Несерьёзная война вдруг оказалось серьёзной. И тот факт, что этой кровавой мясорубки на самом деле никто не хотел, ничего не меняет. Войну-то хотели, вот в чём проблема. Да, не такую, но тем не менее. Не кровавую и страшную, а славную и романтическую. Россияне хотели войну – не все из нас, но многие. И те, кто писал «можем повторить», но и те, кто носил георгиевские ленточки и портреты предков. Потому что, – не надо никого обманывать – уважать дедушку можно и дома, в семейном кругу. А когда ты надеваешь пилотку и идёшь с портретом дедушки на улицу, это уже не про уважение. Это про наше прекрасное прошлое и замечательную победу. А раз победа – это хорошо, то надо обязательно снова кого-нибудь победить. И если даже вслух такие слова не произносились – они несомненно имелись в виду, достаточно посмотреть на тот поток сознания, который полился из уст носителей пилоток и георгиевских ленточек теперь, когда война по-настоящему началась.

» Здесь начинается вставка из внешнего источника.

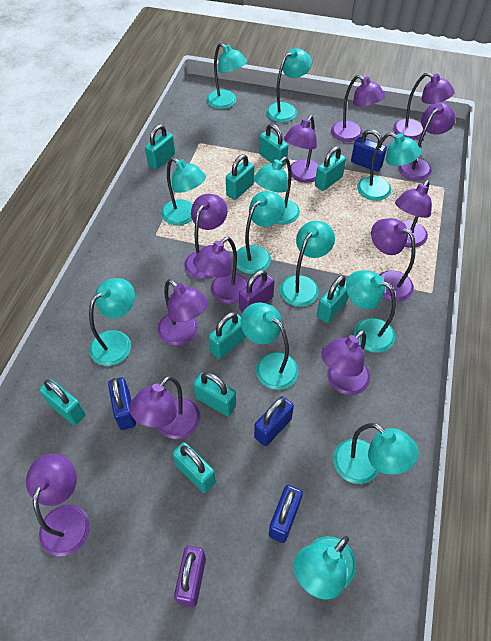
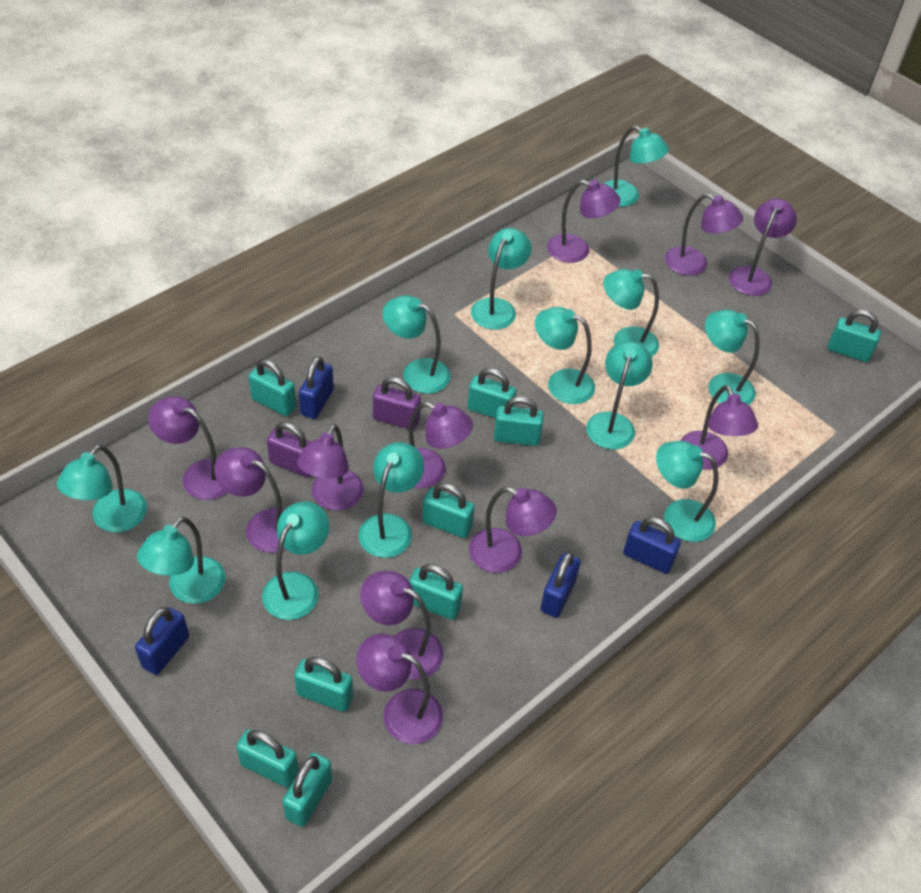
purple lamp: 12 -> 11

Это не значит, конечно, что все, кто носил георгиевскую ленточку, хотел убивать украинских детей. Но так ведь и Путин не хотел. Он хотел побольше уважения и славы, побольше страниц про себя в учебниках истории. Он думал, что покажет своему народу сиквел фильма про Крым. Хотя и совершенно невозможно понять, как можно было до такой степени недооценить боеспособность потенциального противника.
Увы, но именно для нас Путин начал эту войну, и если бы мы её не хотели, её бы, скорее всего, не было. И как это ни больно, но в известном смысле мы – её причина. И единственное, что в данном случае отличает нас от немцев 30-х годов – это наше шапкозакидательство против их обстоятельности.

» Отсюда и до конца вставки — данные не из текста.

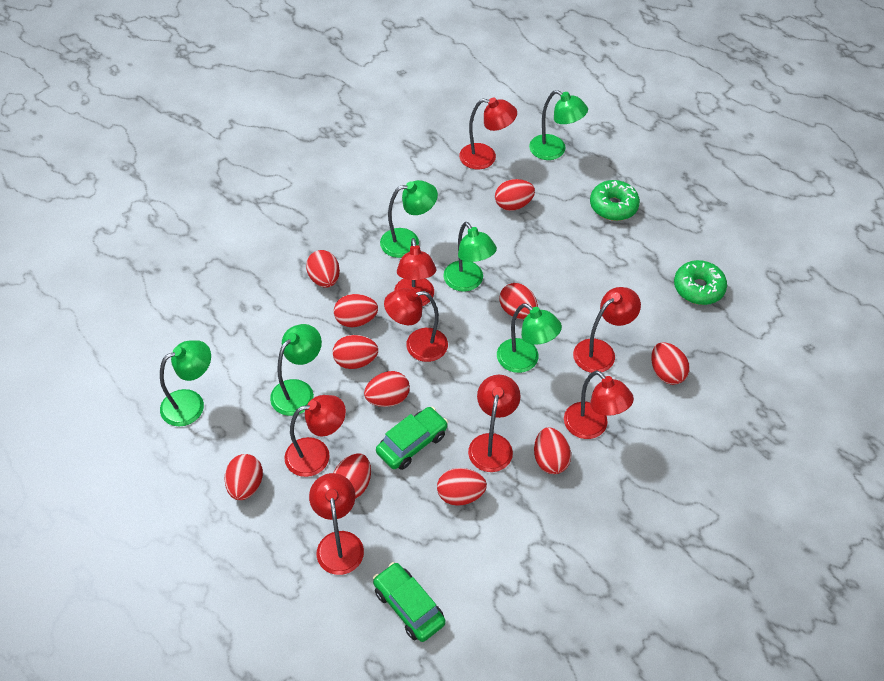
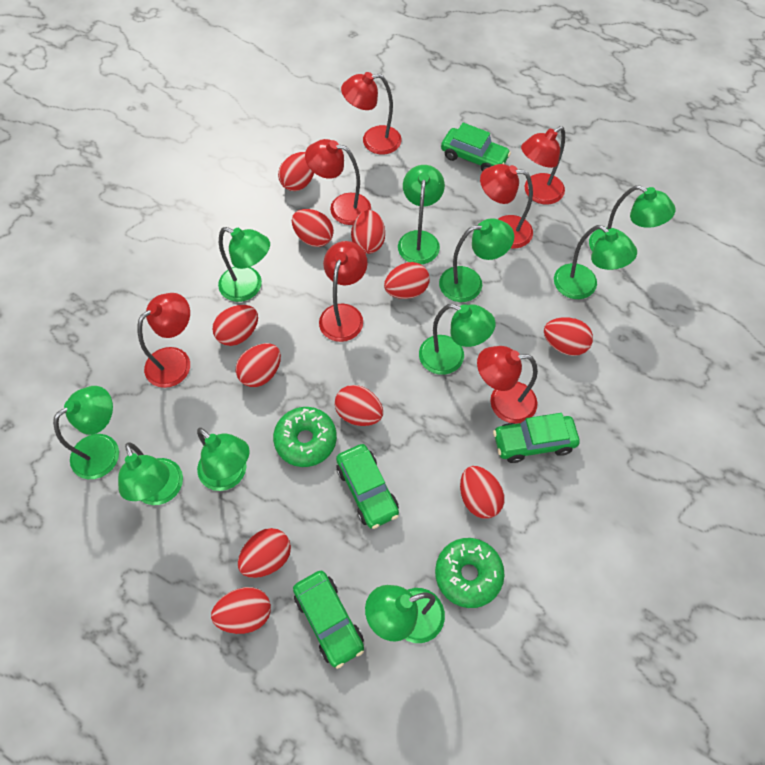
green car: 2 -> 4
green lamp: 6 -> 10
red lamp: 8 -> 7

Немецкой нации для осознания собственной ответственности в том, что случилось, понадобилось поражение в самой чудовищной войне за всю историю человечества – и последующие лет 25, а то и больше. Во многом та преуспевающая Германия, которую мы видим сегодня – результат той плодотворной психологической работы целой нации над собой. Сколько времени понадобится нации российской? И когда зарубцуются шрамы от неизбежного поражения в украинской войне? – мы узнаем, пусть и не скоро. Но без сомнений, продолжение следует.